The noble Lord, Lord Ferrier, and the noble Lord, Lord Nugent of Guildford, both referred to the churches and to education. I am quite sure that on the assumption that almost every child in school to-day will in due course be a driver, everything ought to be done to increase the education of children in regard to the principles of safe driving, something on the lines of that excellent book Roadcraft of which your Lordships no doubt know. I think this could be done by setting out certain simple rules which could be explained to them, such as: "If an obviously faster driver comes up behind you, the sooner you let him pass, the better. He is bound to do so before long. The longer you keep him waiting, the more impatient he will get and he may end up, not by killing himself but by killing you." Do not say to yourself, "I will give this chap a run for his money"; let him go and get rid of him.

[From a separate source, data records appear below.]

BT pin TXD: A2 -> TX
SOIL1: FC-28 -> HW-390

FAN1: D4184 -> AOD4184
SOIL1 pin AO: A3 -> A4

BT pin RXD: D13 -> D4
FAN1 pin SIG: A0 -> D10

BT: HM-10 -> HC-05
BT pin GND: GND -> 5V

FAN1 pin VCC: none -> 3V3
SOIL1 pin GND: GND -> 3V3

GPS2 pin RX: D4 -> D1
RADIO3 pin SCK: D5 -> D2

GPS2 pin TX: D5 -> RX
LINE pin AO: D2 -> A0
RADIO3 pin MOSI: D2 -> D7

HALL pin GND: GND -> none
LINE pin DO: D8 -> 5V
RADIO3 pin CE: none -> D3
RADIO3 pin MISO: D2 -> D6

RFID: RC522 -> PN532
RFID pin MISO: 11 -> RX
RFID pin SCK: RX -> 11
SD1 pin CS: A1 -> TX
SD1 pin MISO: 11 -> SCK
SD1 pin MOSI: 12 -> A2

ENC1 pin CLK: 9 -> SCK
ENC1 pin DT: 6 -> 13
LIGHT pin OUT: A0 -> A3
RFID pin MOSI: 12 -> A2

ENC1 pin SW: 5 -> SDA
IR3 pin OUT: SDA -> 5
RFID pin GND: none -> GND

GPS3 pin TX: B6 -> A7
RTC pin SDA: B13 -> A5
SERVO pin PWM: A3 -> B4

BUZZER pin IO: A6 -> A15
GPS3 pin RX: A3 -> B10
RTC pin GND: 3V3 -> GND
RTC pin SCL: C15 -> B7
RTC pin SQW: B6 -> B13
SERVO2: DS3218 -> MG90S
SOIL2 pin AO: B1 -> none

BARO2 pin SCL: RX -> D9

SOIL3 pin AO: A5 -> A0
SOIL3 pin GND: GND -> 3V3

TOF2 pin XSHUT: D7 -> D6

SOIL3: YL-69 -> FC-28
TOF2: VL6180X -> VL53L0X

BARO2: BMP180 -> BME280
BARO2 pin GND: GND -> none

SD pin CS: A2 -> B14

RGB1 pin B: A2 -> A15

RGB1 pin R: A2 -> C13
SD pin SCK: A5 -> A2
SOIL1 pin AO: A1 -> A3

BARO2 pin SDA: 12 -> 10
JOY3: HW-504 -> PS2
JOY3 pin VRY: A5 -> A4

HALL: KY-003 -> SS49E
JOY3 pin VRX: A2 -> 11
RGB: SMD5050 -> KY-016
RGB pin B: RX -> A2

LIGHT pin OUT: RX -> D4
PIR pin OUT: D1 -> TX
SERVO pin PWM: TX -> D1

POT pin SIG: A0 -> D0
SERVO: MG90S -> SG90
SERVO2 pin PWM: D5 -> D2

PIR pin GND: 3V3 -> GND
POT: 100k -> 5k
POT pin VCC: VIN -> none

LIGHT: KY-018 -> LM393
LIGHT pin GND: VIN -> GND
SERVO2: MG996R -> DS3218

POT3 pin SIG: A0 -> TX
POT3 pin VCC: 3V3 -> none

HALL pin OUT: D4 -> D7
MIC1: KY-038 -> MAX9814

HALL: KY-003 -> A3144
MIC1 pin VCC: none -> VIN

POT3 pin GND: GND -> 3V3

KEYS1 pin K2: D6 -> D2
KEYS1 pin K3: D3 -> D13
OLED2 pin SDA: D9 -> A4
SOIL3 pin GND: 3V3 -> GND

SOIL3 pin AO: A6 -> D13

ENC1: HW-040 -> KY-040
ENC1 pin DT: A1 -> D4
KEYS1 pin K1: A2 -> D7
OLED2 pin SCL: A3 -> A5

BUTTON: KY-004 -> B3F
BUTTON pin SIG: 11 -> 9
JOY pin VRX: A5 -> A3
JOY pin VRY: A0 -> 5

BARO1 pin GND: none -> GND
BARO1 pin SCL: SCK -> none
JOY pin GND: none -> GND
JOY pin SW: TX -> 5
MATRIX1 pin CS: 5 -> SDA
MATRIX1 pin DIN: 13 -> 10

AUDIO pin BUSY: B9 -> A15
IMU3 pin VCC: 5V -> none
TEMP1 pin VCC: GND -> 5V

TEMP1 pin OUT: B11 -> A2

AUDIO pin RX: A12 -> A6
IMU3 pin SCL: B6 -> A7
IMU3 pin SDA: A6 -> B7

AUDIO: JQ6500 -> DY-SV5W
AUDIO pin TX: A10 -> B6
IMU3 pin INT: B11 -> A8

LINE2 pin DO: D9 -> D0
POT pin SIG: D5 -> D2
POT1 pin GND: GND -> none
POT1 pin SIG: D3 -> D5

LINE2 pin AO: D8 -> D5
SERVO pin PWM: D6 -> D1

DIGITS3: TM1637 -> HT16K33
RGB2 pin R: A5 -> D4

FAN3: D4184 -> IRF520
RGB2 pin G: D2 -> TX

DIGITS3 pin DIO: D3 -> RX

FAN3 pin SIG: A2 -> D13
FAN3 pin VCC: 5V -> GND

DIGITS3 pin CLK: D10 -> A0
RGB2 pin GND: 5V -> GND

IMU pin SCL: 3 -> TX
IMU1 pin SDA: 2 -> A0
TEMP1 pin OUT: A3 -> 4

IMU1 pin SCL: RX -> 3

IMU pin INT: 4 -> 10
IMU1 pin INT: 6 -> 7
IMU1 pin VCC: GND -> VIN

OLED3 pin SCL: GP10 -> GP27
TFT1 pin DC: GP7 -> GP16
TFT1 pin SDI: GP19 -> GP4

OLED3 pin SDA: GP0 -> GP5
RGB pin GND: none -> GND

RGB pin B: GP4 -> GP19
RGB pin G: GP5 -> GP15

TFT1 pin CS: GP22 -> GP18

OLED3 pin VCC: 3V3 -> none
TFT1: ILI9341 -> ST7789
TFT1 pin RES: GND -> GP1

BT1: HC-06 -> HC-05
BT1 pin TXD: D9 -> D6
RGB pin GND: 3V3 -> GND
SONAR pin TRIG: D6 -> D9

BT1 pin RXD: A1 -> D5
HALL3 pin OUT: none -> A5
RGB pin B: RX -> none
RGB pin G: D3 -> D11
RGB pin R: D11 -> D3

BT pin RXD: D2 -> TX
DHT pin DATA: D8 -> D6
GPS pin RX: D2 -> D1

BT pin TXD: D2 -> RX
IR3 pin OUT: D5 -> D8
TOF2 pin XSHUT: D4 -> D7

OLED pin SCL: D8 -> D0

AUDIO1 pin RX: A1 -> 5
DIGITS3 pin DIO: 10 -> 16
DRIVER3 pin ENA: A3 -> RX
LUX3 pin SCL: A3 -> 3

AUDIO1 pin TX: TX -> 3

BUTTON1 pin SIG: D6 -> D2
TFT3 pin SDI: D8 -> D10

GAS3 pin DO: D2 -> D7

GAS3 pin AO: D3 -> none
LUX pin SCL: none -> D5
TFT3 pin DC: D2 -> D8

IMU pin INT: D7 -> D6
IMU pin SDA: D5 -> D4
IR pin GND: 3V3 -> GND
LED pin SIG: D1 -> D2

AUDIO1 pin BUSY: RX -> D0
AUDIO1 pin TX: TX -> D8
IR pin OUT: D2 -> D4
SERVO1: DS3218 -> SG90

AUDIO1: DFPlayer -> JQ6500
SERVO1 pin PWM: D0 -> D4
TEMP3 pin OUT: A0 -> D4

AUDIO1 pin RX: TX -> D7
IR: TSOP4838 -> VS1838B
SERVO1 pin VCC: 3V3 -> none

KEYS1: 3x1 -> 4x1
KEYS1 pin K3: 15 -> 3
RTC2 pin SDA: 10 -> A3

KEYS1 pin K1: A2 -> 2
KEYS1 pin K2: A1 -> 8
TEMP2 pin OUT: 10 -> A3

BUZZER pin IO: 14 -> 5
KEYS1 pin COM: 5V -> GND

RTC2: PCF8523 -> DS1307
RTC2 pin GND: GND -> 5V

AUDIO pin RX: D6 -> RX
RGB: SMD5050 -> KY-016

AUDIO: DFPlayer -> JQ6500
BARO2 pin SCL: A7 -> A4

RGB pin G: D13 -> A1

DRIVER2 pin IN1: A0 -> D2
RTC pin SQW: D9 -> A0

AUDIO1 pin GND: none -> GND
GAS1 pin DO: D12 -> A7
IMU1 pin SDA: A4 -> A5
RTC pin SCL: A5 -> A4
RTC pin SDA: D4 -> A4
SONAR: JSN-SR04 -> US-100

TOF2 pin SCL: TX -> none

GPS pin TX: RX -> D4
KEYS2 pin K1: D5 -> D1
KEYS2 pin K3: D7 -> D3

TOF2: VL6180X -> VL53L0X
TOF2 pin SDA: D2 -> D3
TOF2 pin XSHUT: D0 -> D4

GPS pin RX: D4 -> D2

Another simple rule: if you feel sleepy do not deceive yourself into thinking that you can keep awake by willpower, because you cannot. There are two remedies for sleepiness at the wheel. One is to stop, and if you cannot do that take your shoes off and drive in your stockinged feet. I have done this on more than one occasion, and I can assure your Lordships that it is an infallible remedy, so simple and so effective. The third rule that I would drum into prospective drivers is to treat all pedestrians as irresponsible children and all other motorists as criminal lunatics. These are just a few practical suggestions and observations which I venture to put before your Lordships. Some of them, if carried out systematically might, I think, help to reduce the number of accidents, and keep those "worms" moving down the page.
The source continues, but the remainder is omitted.